Ping-Chun Hsiung, Chair

Forum of Critical Chinese Qualitative Research


The 3rd Pre-Conference for the Forum of Critical Chinese Qualitative Research

A Special Interest Group, the Forum of Critical Chinese Qualitative Research held its 3rd pre-conference on May 18, 2018, in conjunction with the 14th International Congress of Qualitative Inquiry. With the intellectual commitment of Dr. Norman Denzin and administrative support of Dr. James Salvo, the Forum provided a dynamic, stimulating space of intellectual activism among Chinese practitioners of qualitative research.

This year, the Forum featured three panels. Dr. Zhiyong Zhu (Faculty of Education, Beijing Normal University) led the first panel. Scholars and graduate students from Beijing Normal University presented curricula developed and research conducted by qualitative researchers at the University. Their presentations stimulated lively debates among participants about topics such as:

  • the teaching of qualitative methods, e.g. Is it possible and/or advisable to separate techniques from theory in the teaching of QR?
  • challenges in realizing potential of participatory action research at the institutional level, e.g. How to advance the findings of participatory research through institutional and/or policy intervention
  • the practice of reflexivity and notion of ‘neutrality,’ e.g. What does it mean when qualitative researchers claim “neutrality?”.

Dr. Pengfei Zhao (Faculty of Education, Indiana University) and Jinling Duan (Department of Gender Studies, Indiana University) discussed the challenges and implications of the pervasive presence of the Chinese Communist Party state in conducing fieldwork in China. Participants discussed:

  • the difference between conducting QR in so-called authoritarian versus democratic states, e.g. Are there essential differences? Are there overlapping issues?
  • how to frame a research topic pragmatically to overcome unnecessary roadblocks, e.g. What topics are impossible to study? Why is it necessary to stay away from those topics? How can scholars engage in critical QR meaningfully?
  • how to manage the anxiety and uncertainty of doing fieldwork in various political and cultural contexts.

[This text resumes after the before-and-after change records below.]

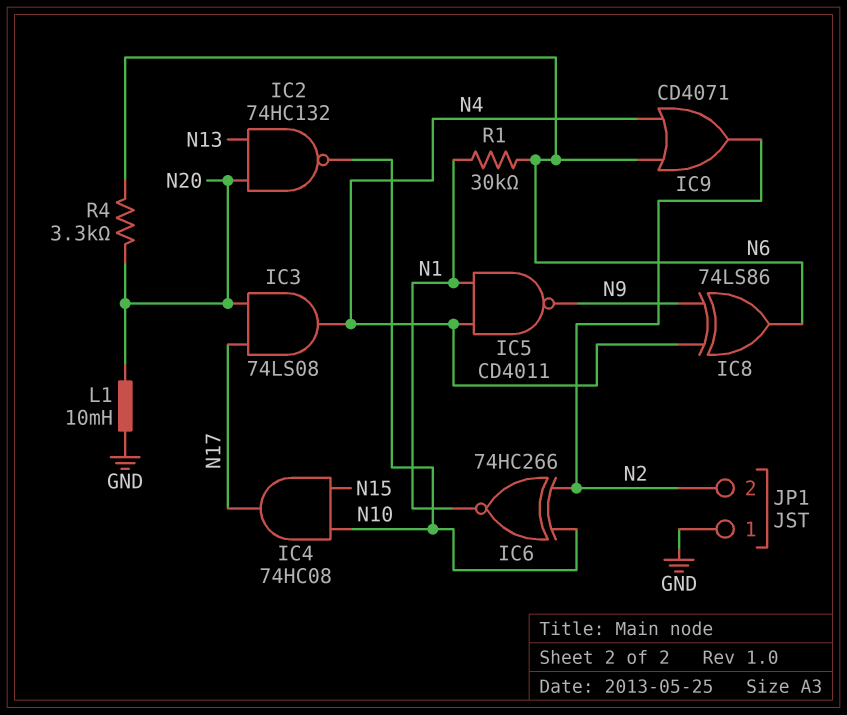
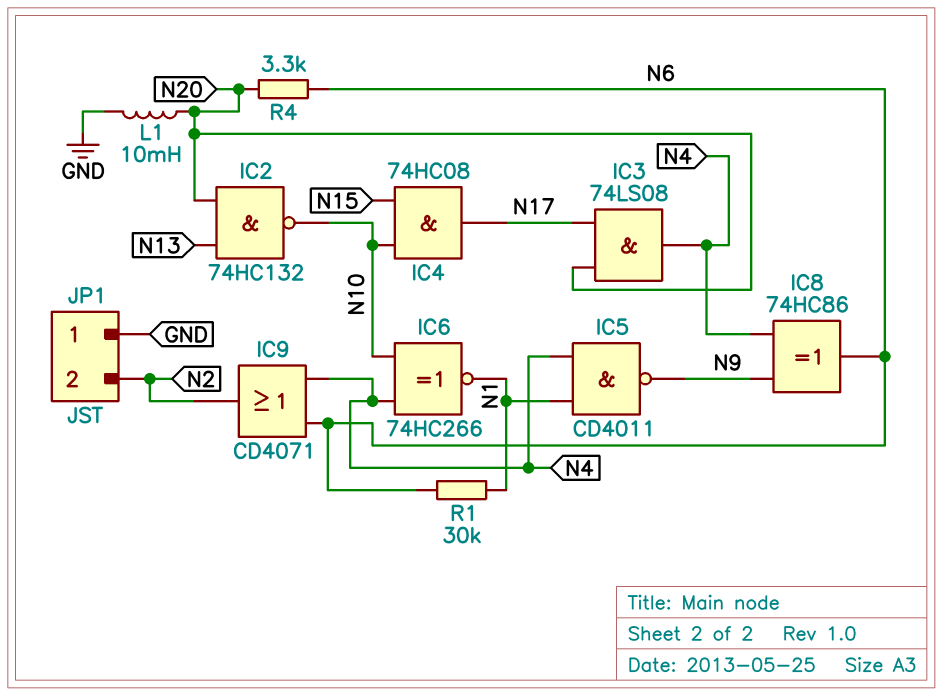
IC6: XNOR 74HC266 (in N2, in N10, out N1) -> XNOR 74HC266 (in N4, in N10, out N1)
IC8: XOR 74LS86 (in N4, in N9, out N6) -> XOR 74HC86 (in N4, in N9, out N6)

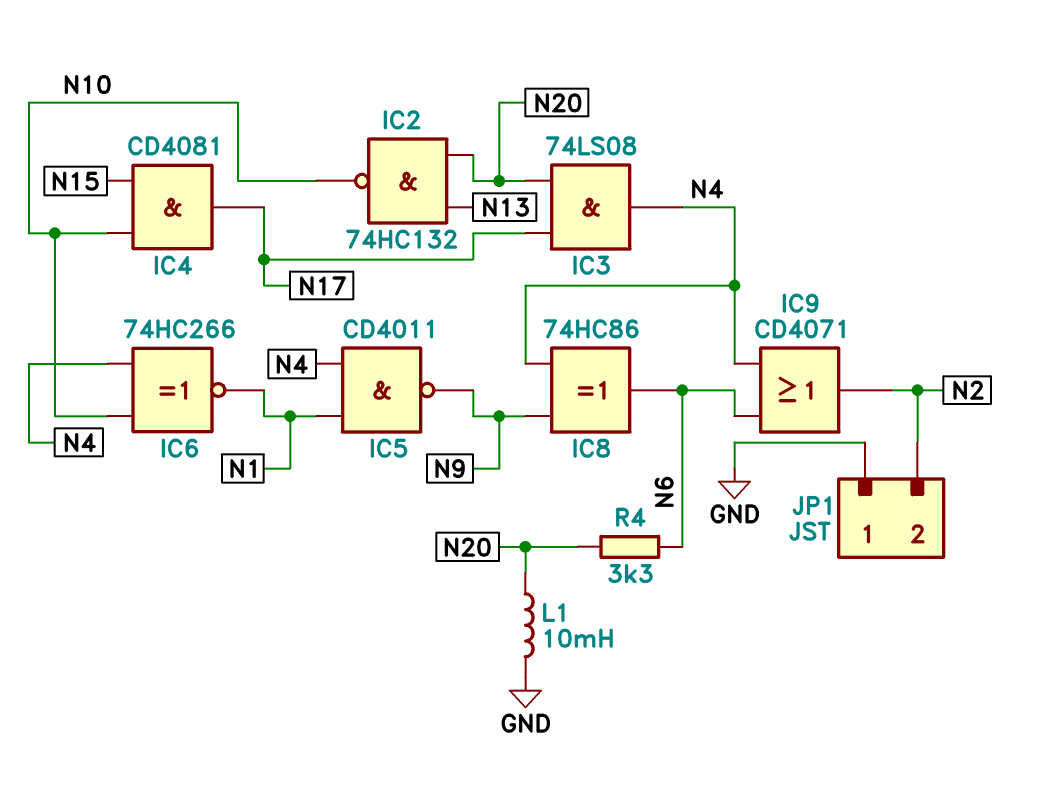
IC4: AND 74HC08 (in N10, in N15, out N17) -> AND CD4081 (in N10, in N15, out N17)
R1: 30k (N1, N6) -> none

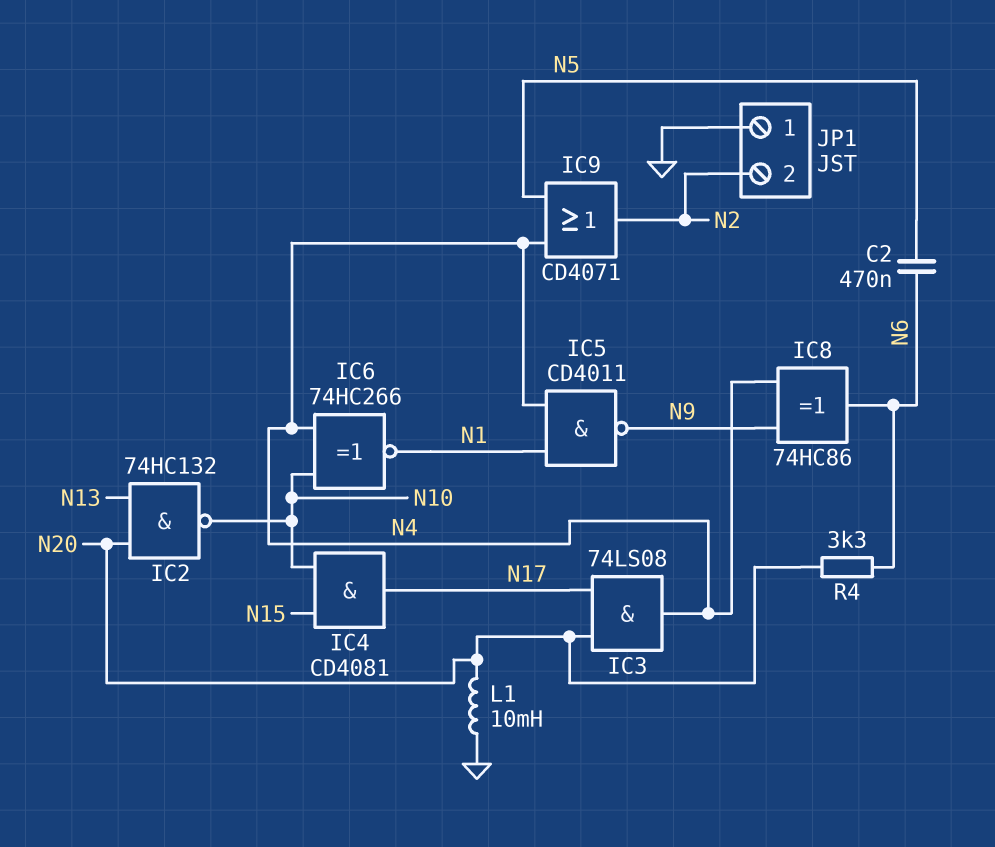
C2: none -> 470nF (N5, N6)
IC9: OR CD4071 (in N4, in N6, out N2) -> OR CD4071 (in N4, in N5, out N2)

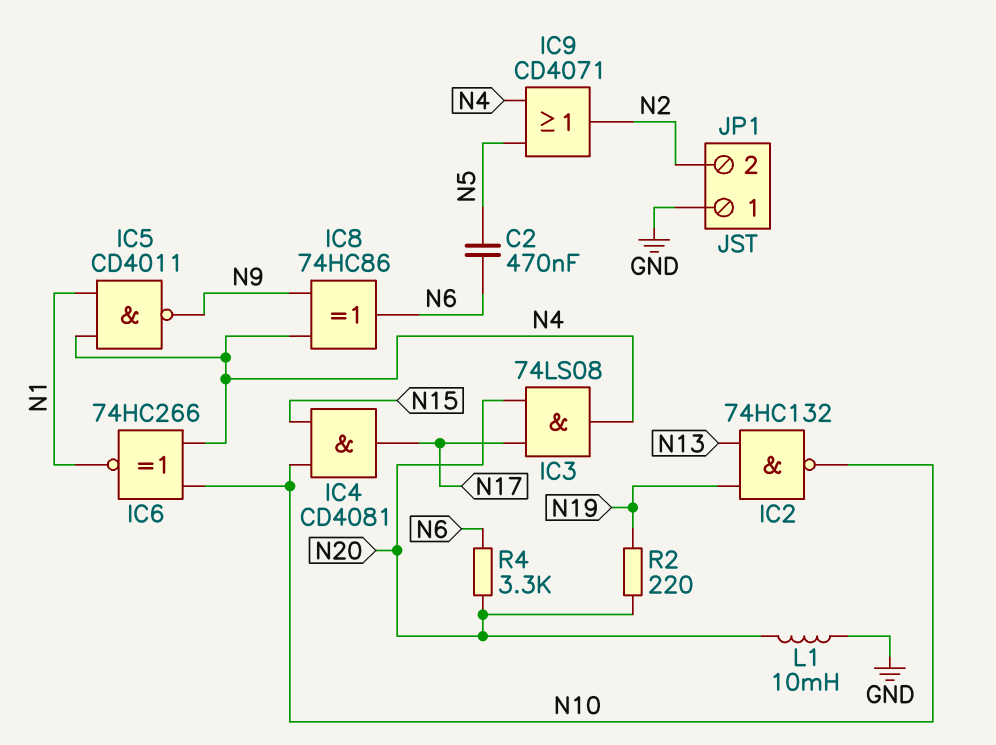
IC2: NAND 74HC132 (in N13, in N20, out N10) -> NAND 74HC132 (in N13, in N19, out N10)
R2: none -> 220 (N19, N20)

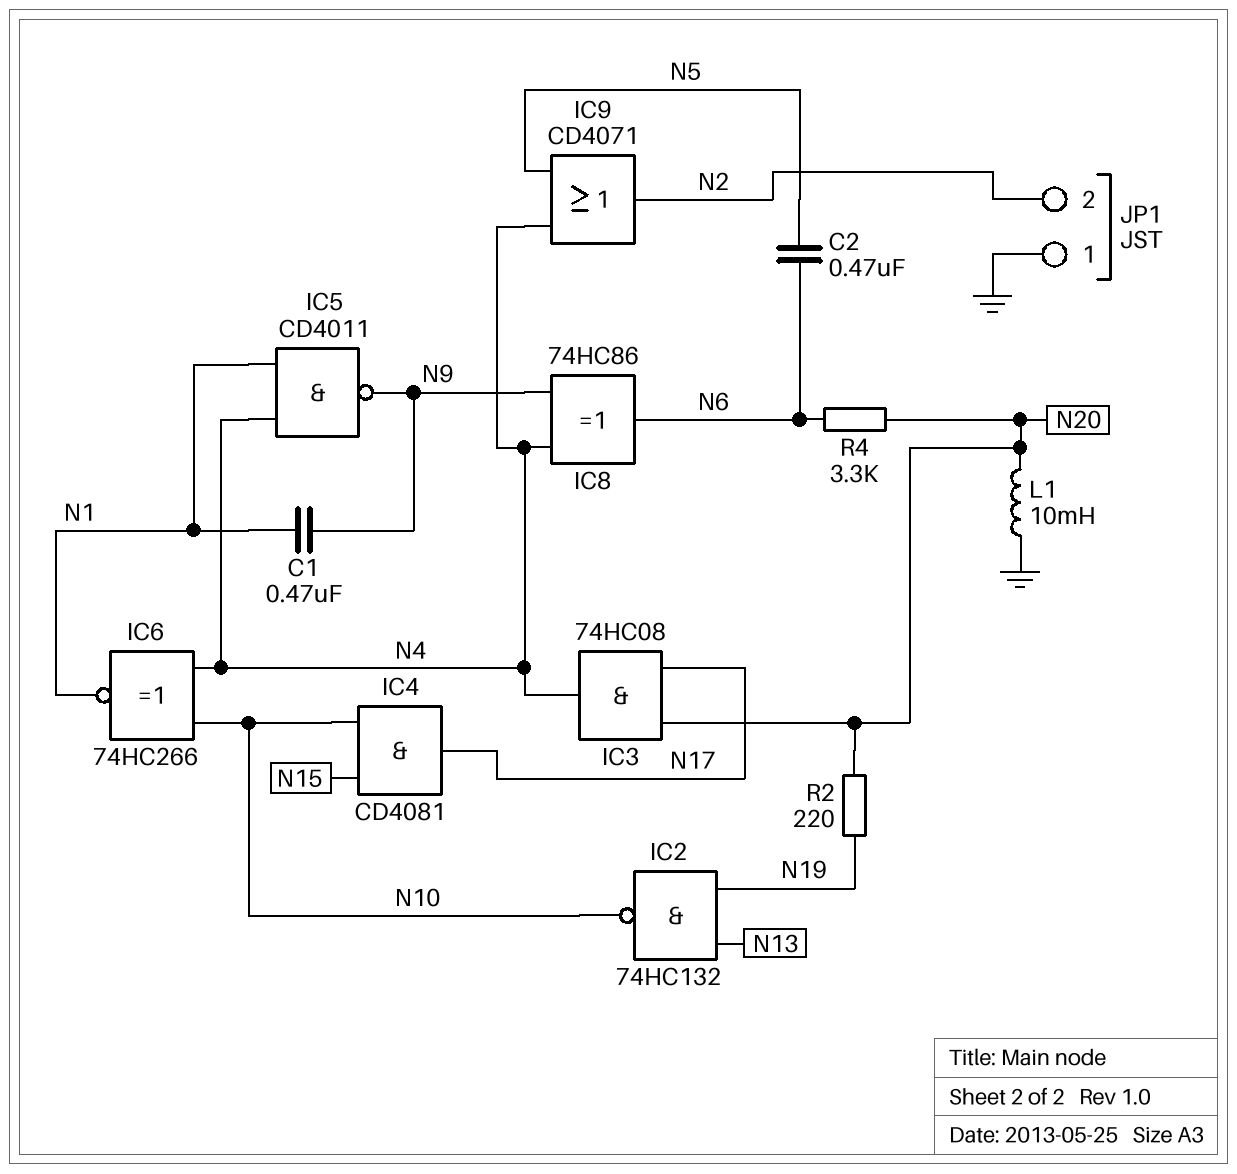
C1: none -> 470nF (N1, N9)
IC3: AND 74LS08 (in N17, in N20, out N4) -> AND 74HC08 (in N17, in N20, out N4)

Noa Nahmias (Department of History, York University) presented her dissertation research on compiling, editing, and translating popular science in Republican-Era Shanghai. Ping-Chun Hsiung and Teresa Lau (Department of Sociology, University of Toronto Scarborough) presented analysis on investigative research conducted by the Women’s Federation during the Great Leap Forward (1958-62). Professor Shuji Cao (Department of History, Jiaotong University) provided succinct comments on directions, possible sources of data, and analytical angles.

Participants indicated the need to map out the historical development of qualitative research in the Chinese context. It will be meaningful to examine how the path of Chinese development might be different that of United State, identified by Norman Denzin and others in the Handbook of Qualitative Research. Prof. Zhu mentioned the on-going efforts to translate the latest version of the Handbook into Chinese, under his leadership.

As a whole, participants appreciated the opportunities provided to them by the Forum. There was a consensus among those who had attended the Forum since its establishment that the breadth and depth of the discussion has increased.

In the last session, participants identified the following thematic topics for the Forum, 2018-19: research ethics; doing fieldwork in China; and the development of QR in the Chinese contexts. Participants also discussed the feasibility and logistics of implementing the best paper award in the coming year.